Выбрать главу

Этот процесс связан с присущей человеку способностью сдерживать себя. Поэтому на том первом ужине с родителями девушки, когда обнаруживаем один из тех прекрасно видимых кусочков еды между зубами мамы, мы способны не рассмеяться или не выражать отвращения, не говоря уже о том, чтобы указывать пальцем на «открытие». Еще хвалим, как кому-то идет новая сумасшедшая прическа и хорошо на ком-то смотрится платье с невозможным принтом или огромные очки в красной оправе. Можем сдерживать выражение эмоций и скрывать, что собираемся заплакать или закричать. И, конечно же, мы способны подавлять первичные импульсы, сопровождающие такие базовые и элементарные действия, как питание или размножение. Кроме того, благодаря еще и фронтальным функциям, можем проявлять гибкость, чередовать, делать и то, и другое, а затем возвращаться к первому делу. Можем внимательно прослушать разговор, перейти к чему-то совершенно другому, потому что позвал начальник, и продолжить то, что делали до перерыва.

Именно потому, что все это является частью нормальных процессов, возникающих в результате функционирования здорового мозга, любой из этих процессов может быть изменен в условиях повреждения. Именно тогда начинает проявляться поведение, которое сбивает с толку тех, кто знает этого человека. Когда говорят о том, кто был спокойным и сдержанным, а теперь стал грубым, неряшливым, невоспитанным и развращенным. Лусия почему-то сильно опустилась за последние несколько лет. Раньше она была неадекватной и раскованной, а теперь еще и перестала самостоятельно контролировать поток мыслей и свое поведение. Поэтому она часто не могла перестать делать или думать о вещах, не имевших никакой цели.

Зная эту трудность, я решил игнорировать нападки Люсии, схватил ее тонкие и морщинистые руки и сказал:

– Знаешь, сегодня среда, я ужинаю со своей бабушкой. Я убежден, что вы очень понравитесь друг другу. Она такая же очаровательная, как и ты.

Она посмотрела на меня, снова улыбнулась, и, хотя я видел в ее глазах, как угасает вся эта неоправданная ненависть, она совершенно убежденно сказала:

– Большое спасибо, доктор. Вы очаровательны. Я хотела сказать вам это с тех пор, как приехала.

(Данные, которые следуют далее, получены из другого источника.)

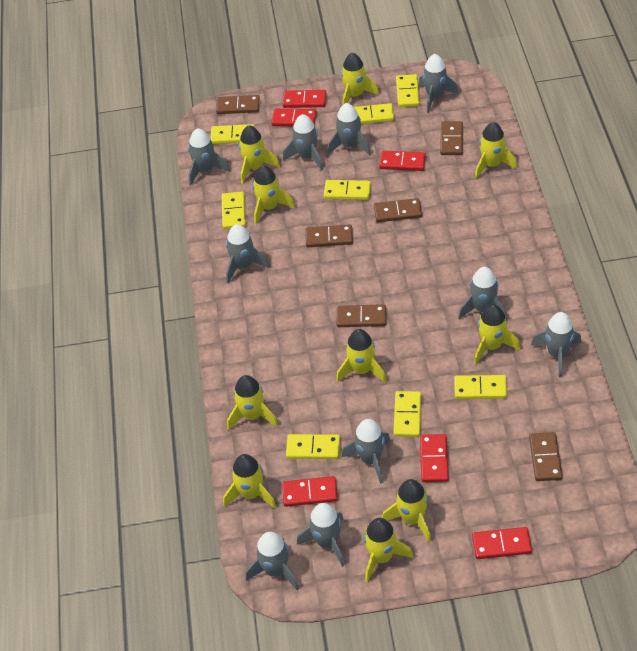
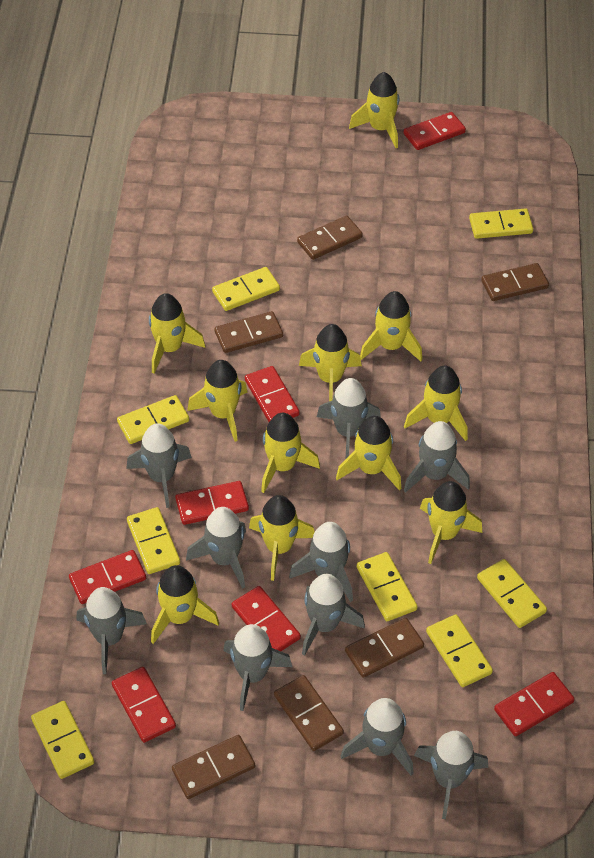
red domino: 6 -> 7
yellow rocket: 10 -> 11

С этой улыбкой мы попрощались и договорились о встрече через несколько дней, чтобы продолжить то, что не смогли начать.

В тот день, когда Люсия снова вернулась, я с нетерпением ждал возможности увидеть, каким будет ее визит. Когда дверь кабинета была приоткрыта, услышал, как она снова вошла в кабинет в сопровождении дочери, а затем услышал, как она спросила Инму, ответственную за прием:

– А можно мне это съесть?

На что Инма (могу представить ее лицо) ответила:

– …Нет, мэм, это водно-спиртовой гель, а это декоративные деревянные цветы.

Как только я увидел Люсию, прекрасно понял, что она меня не узнает и не помнит, что была в этом месте раньше.

На этот раз первым, что она мне сказала, было:

– Вы знаете, что у вас очень красивые глаза?

Рассказ дочери и наблюдаемое мной поведение предполагали у Люсии лобный синдром, потенциально вторичный по отношению к какому-то нейродегенеративному процессу. Необходимо было собрать как можно больше информации, чтобы не только определить возможную причину, но и предложить прогноз и ожидаемый сценарий будущего.

Во многих случаях в контексте некоторых из наиболее частых нейродегенеративных процессов очевидно обширное и резкое нарушение памяти, когда возникают пробелы, отсутствие воспоминаний и полная неспособность учиться и сохранять информацию. Люсия не знала, какой сейчас год, не знала, где находится, в каком городе она родилась и что у нее было на ужин накануне вечером. Но в памяти Люсии не было пробелов и она ни разу не сказала: «не знаю». Напротив, у нее на все был ответ. Фантастический наполнитель, заполнивший пустоту, оставленную всеми теми знаниями, которые исчезли или до которых я больше не мог добраться.

Прототипический пациент с амнезией не учится, не помнит, ничего не знает, но когда вы ставите его перед фактом отсутствия знаний, он часто полностью осознает это.

Он проклинает свою плохую память, грустит и злится, потому что не помнит имени, в отчаянии ищет то, что исчезло, потому что знает, что больше ничего не знает. Такие проблемы часто наблюдаются при болезни Альцгеймера или других процессах, при которых черепно-мозговая травма поражает определенные области височных долей, играющих центральную роль в формировании памяти.